Nitelikli Cinsel Saldırı (Tecavüz) Suçuna Teşebbüs ve Gönüllü Vazgeçme

Oluşa, mağdurenin anlatımlarına ve tüm dosya içeriğine göre, sanığın katılana karşı nitelikli cinsel saldırıda bulunmak istemesine karşılık 75 yaşındaki mağdurenin karşı koyması üzerine eylemini gerçekleştiremediği, sonrasında ise isteği üzerine mağdureyi tuvalete götürüp çıkışında yaptıklarımı kimseye söyleme diyerek olay yerinden ayrıldığı, başkaca herhangi bir engel sebep yokken sanığın eylemi tamamlamaktan vazgeçtiği anlaşıldığından, “gönüllü vazgeçme anına kadar ki mağdurun vücuduna dokunma ve sıkma şeklindeki eylemine uyan basit cinsel saldırı suçundan mahkumiyeti yerine yazılı gerekçeyle nitelikli cinsel saldırıya teşebbüs suçundan hüküm kurulması hukuka aykırıdır (Yargıtay 14.Ceza Dairesi - Karar: 2014/2859).

Çelişkili İfadeler ve Doktor Raporunda Basit Cinsel Saldırı Suçunun Tespit Edilememesi

Oluşa ve tüm dosya kapsamına göre, mağdurenin kollukta alınan beyanında, ameliyattan çıktıktan sonra sanık M.’ın kendisini odasına sedye ile götürürken asansörde sanık ile yalnız olduklarını, duruşmadaki beyanında ise sanıktan başka asansörde başka kişi de olduğunu ifade etmiş olmasının aşamalarda çelişki oluşturması, yine mağdurenin aşamalarda sanığın cinsel organını iki kez sıktığını ve bundan dolayı da acı duyduğunu ifade etmesine karşın, mağdure hakkında tanzim edilen doktor raporlarında cinsel saldırıya ilişkin herhangi iz veya belirtinin bulunmadığının bildirilmiş olması, olay sırasında asansörde bulunan hastane çalışanları tanıklar A. ile M.’in cinsel saldırı olayına şahit olmadıklarını ifade etmiş olmaları karşısında, CMK.nın 230. maddesine aykırı olarak sanığın lehine olan bu delillere neden itibar edilmediğinin karar yerinde tartışılmaması mahkumiyet kararının bozulmasını gerektirmiştir (Yargıtay 14. Ceza Dairesi - Karar: 2014/4343).

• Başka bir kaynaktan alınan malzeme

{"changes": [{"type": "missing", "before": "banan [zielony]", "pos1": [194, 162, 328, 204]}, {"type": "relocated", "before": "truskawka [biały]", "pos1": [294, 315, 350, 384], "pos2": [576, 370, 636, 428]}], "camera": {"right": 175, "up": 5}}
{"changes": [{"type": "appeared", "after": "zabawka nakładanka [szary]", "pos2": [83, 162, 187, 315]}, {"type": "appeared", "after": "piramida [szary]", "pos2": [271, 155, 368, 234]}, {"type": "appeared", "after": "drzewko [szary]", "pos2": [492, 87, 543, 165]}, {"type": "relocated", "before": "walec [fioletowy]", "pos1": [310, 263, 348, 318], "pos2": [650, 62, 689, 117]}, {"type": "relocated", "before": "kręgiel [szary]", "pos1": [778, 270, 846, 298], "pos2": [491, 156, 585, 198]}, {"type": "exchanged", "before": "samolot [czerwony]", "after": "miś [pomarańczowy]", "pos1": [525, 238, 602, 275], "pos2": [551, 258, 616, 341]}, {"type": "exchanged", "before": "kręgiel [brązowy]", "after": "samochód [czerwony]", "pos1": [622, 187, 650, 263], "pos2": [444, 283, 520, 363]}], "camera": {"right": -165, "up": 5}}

Zihinsel Özürlü Kişiye Karşı Basit Cinsel Saldırı Suçu ve Telefon Kayıtları

Dosya içeriğine göre, sanığın, zihinsel özürlü kızı mağdure A.’ye karşı işlediği iddia olunan basit cinsel saldırıdan sonra, mağdurenin annesi müşteki Bircan’ın 03.11.2009 tarihli Cumhuriyet Savcılığı ifadesinde olaydan hemen sonra 155’i arayarak polise ihbar ettiğini, ancak bölgenin jandarma bölgesi olduğu söylenmesi üzerine kendilerinin haber vermesi sebebiyle jandarma görevlilerinin geldiğini bildirmesi karşısında, bu husus üzerinde durularak müştekinin hangi telefondan kolluğu aradığı araştırılıp HTS kayıtları ile taraflar arasında Isparta Aile Mahkemesinde görülen boşanma dava dosyası getirtilerek tüm deliller değerlendirildikten sonra karar verilmesi yerine eksik araştırmayla yazılı şekilde hüküm kurulması hukuka aykırıdır (Yargıtay 14. Ceza Dairesi - Karar: 2014/3733).

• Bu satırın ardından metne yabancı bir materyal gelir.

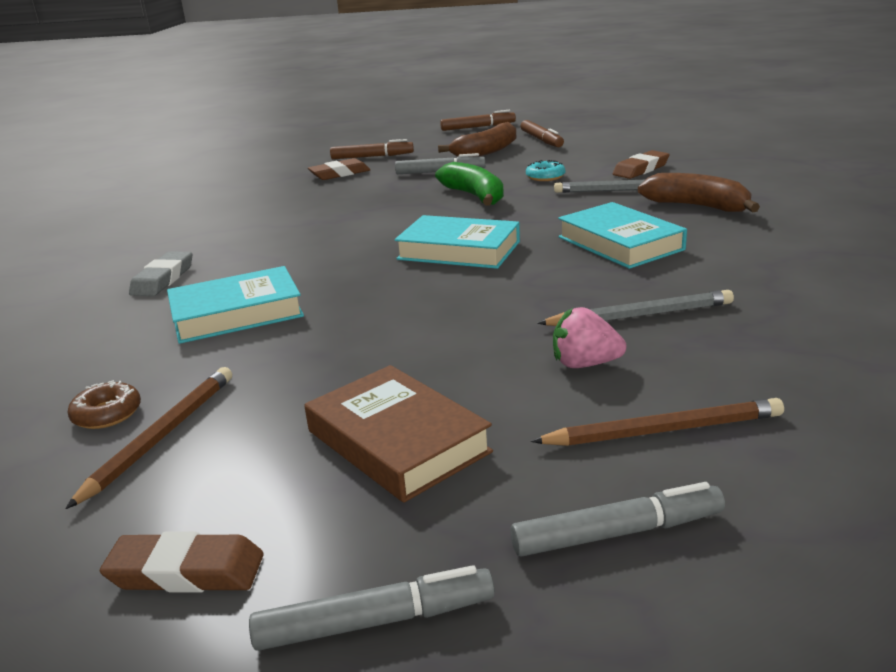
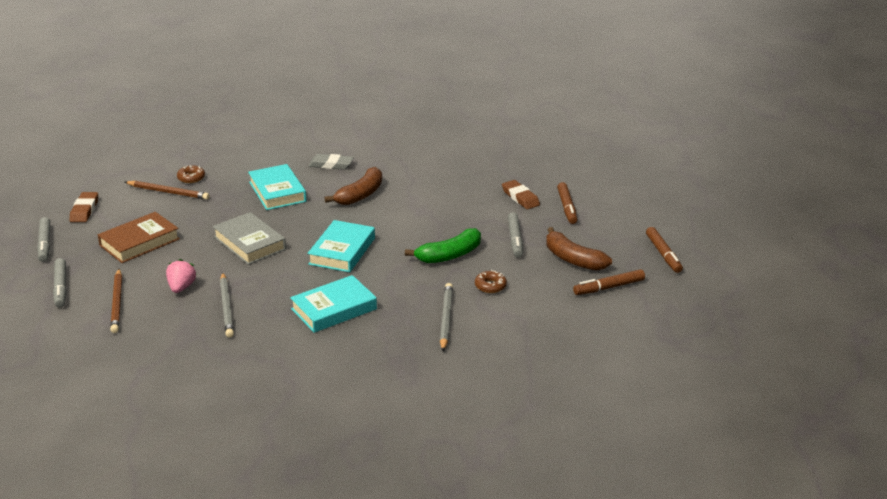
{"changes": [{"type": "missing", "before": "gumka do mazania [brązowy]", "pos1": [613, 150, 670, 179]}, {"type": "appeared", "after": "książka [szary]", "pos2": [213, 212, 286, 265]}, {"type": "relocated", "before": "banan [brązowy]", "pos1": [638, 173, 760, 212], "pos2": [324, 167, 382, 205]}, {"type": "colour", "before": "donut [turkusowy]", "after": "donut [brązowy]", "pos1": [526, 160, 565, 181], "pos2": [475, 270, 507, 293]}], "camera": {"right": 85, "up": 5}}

Muayene Etme Bahanesiyle Basit Cinsel Saldırı Suçu İşlenmesi

Yabancı uyruklu mağdurenin soruşturma aşamasında kollukta alınan ifadesi, uluslararası adli yardımla alınan kovuşturma aşaması ifadesi, sanığın aşamalardaki savunmaları ve tüm dosya içeriğine göre, sanığın kalfa olarak çalıştığı eczaneye müşteri olarak gelen mağdureyi, muayene amacıyla eczanenin arka tarafında yer alan bölüme geçmesini sağlayıp, kimsenin bulunmadığı ortamda mağdureyi sandalyeye oturtup, üzerindeki kıyafeti ve iç çamaşırını çıkardıktan sonra eliyle mağdurenin cinsel organına dokunması şeklindeki eylemi nedeniyle basit cinsel saldırı suçundan TCK.nın 102/1. maddesi gereğince mahkûmiyetine kararverilmesi gerekir (Yargıtay 14. Ceza Dairesi - Karar: 2014/4849).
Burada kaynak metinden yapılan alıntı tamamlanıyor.